To quote Ed (from the notes he furnished TSR back in 1986, which had earlier been given to we players as part of a "player pack" of background info):


The Citadel has been primarily a base and retreat-refuge, not a fortress any foe musters an army against and comes looking to besiege. Thar was more of a land of rivals all raiding on their own than it was ever a regimented realm with any sort of organized military. Its warriors generally took to the field in more of a "vast, howling mob" that was to be feared for sheer numbers and savagery than tactical skill or cunning. Such musterings were rare; usually Thar was the source of endless raiding bands, all operating independently of each other (and in recent years, preying on mining caravans).

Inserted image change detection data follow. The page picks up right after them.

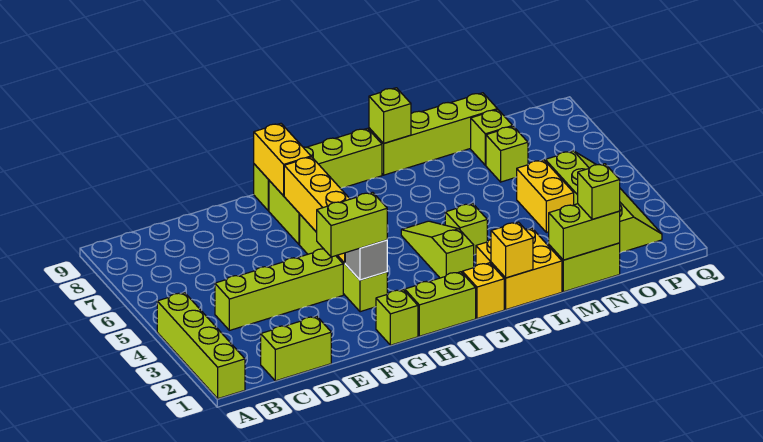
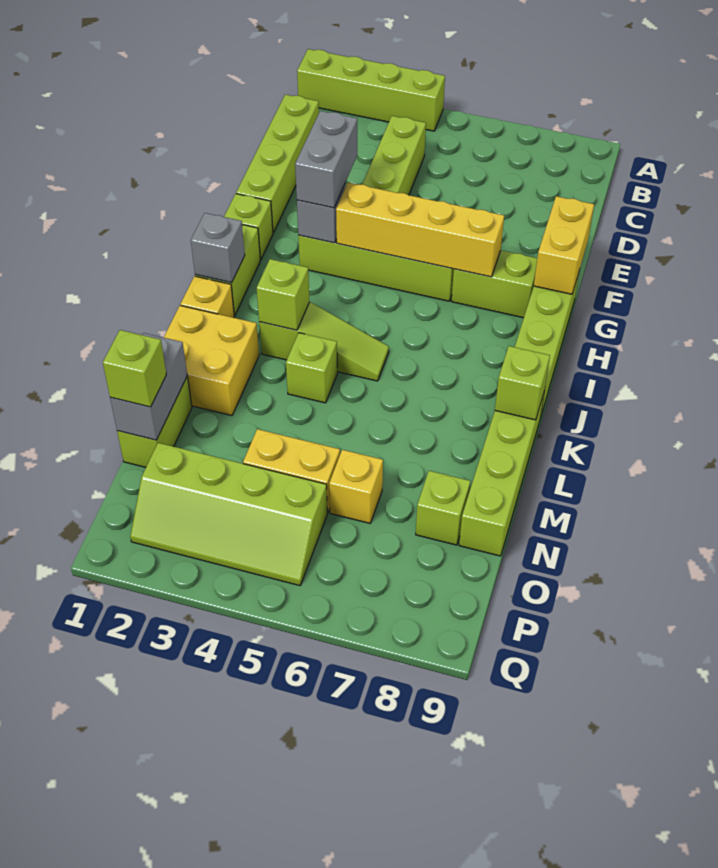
lime brick C1:D1 level 1 -> lime brick C1:F1 level 1
lime brick F3:G3 level 3 -> grey brick F3:G3 level 3
yellow brick G8:G9 level 2 -> yellow brick F9:G9 level 2
none -> grey brick I1 level 2
yellow brick K1 level 2 -> yellow brick N6 level 1
lime brick M1:N1 level 2 -> grey brick M1:N1 level 2
lime brick N7 level 1 -> lime brick J3 level 2

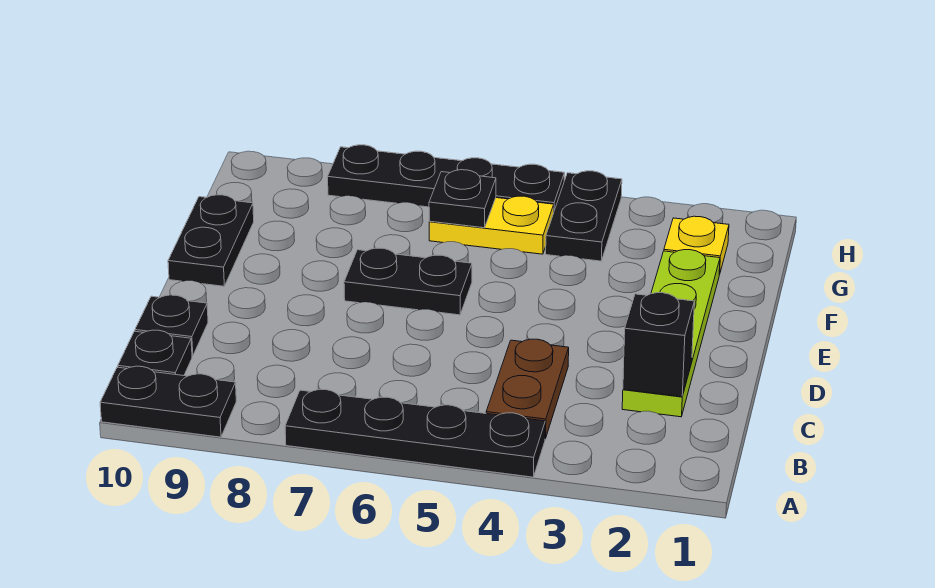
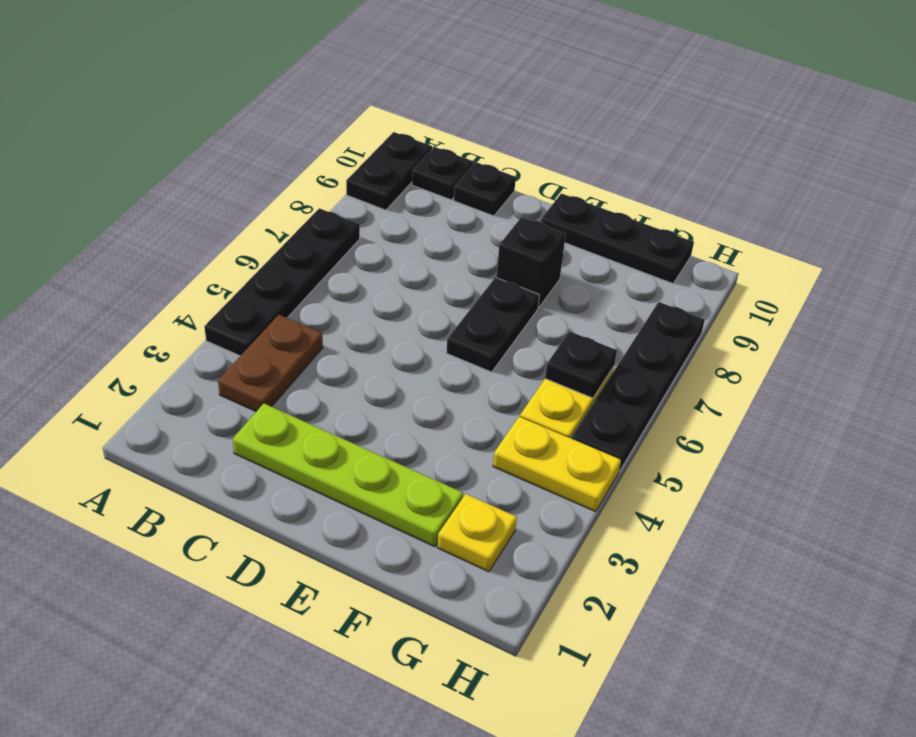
brown plate B4:C4 level 1 -> brown plate B3:B4 level 1
black brick C2 level 2 -> black brick E8 level 1
black plate E10:F10 level 1 -> black plate E10:G10 level 1
black plate G4:H4 level 1 -> yellow plate G4:H4 level 1

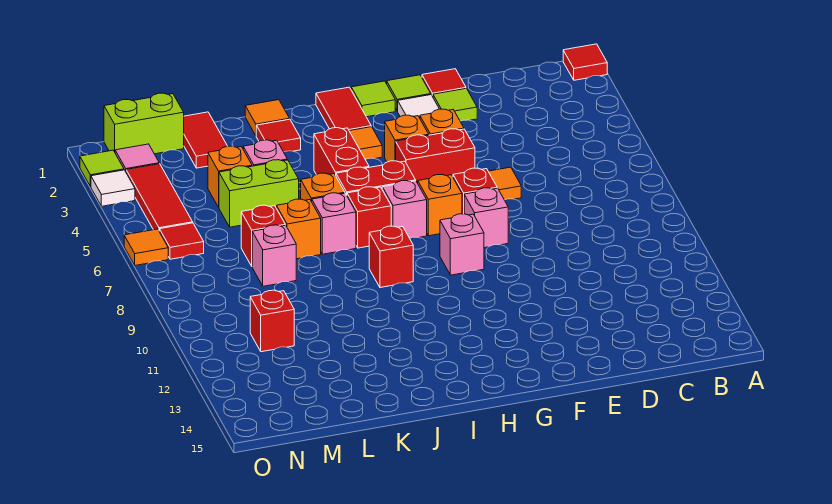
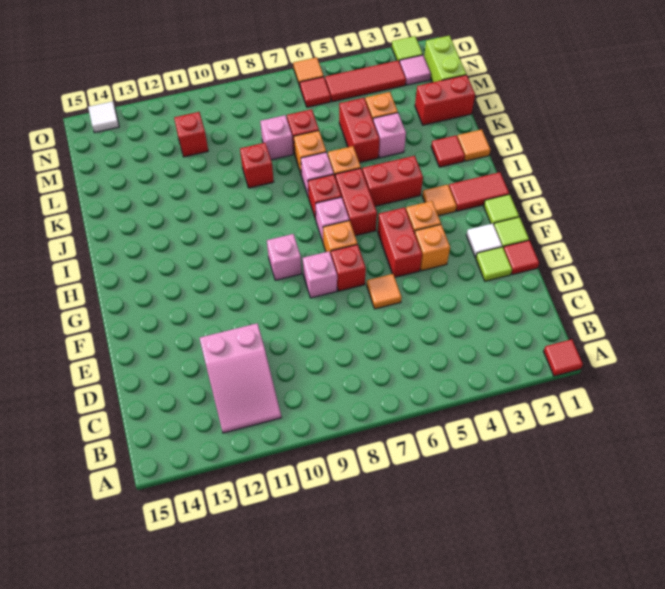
none -> pink slope B11:D12 level 1 top D
red brick I9 level 1 -> red brick K9 level 1
lime brick K5:L5 level 1 -> red brick K5:L5 level 1
red tile L1:L2 level 1 -> red brick L1:L2 level 1
white tile O3 level 1 -> white tile O14 level 1

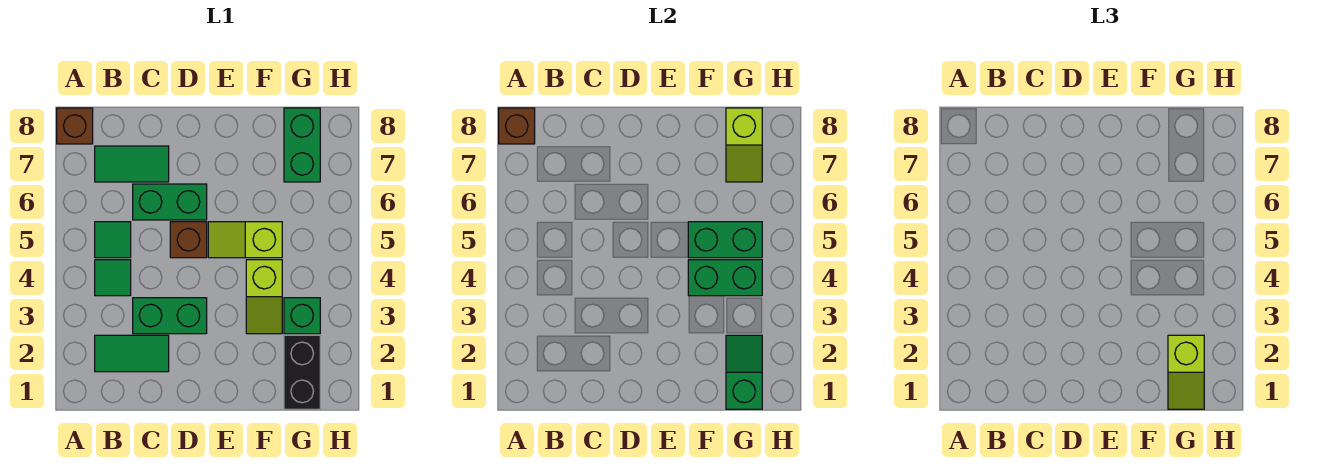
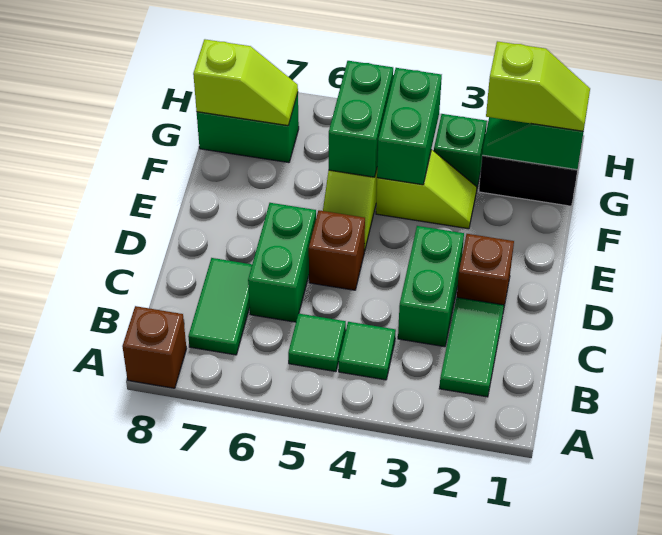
brown brick A8 level 2 -> brown brick D2 level 1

If the caravans stayed too close to the mountains on the east, the orcs infesting those mountains swarmed and annihilated them - - so most went far to the west, and tried to dodge the far less numerous ogre raiding bands.


That last sentence should make it clear why the Citadel was and is useful, situated right where it is. And why, by controlling it, Zhentil Keep was able to acquire most of the wealth and dominance among the northshore Moonsea cities.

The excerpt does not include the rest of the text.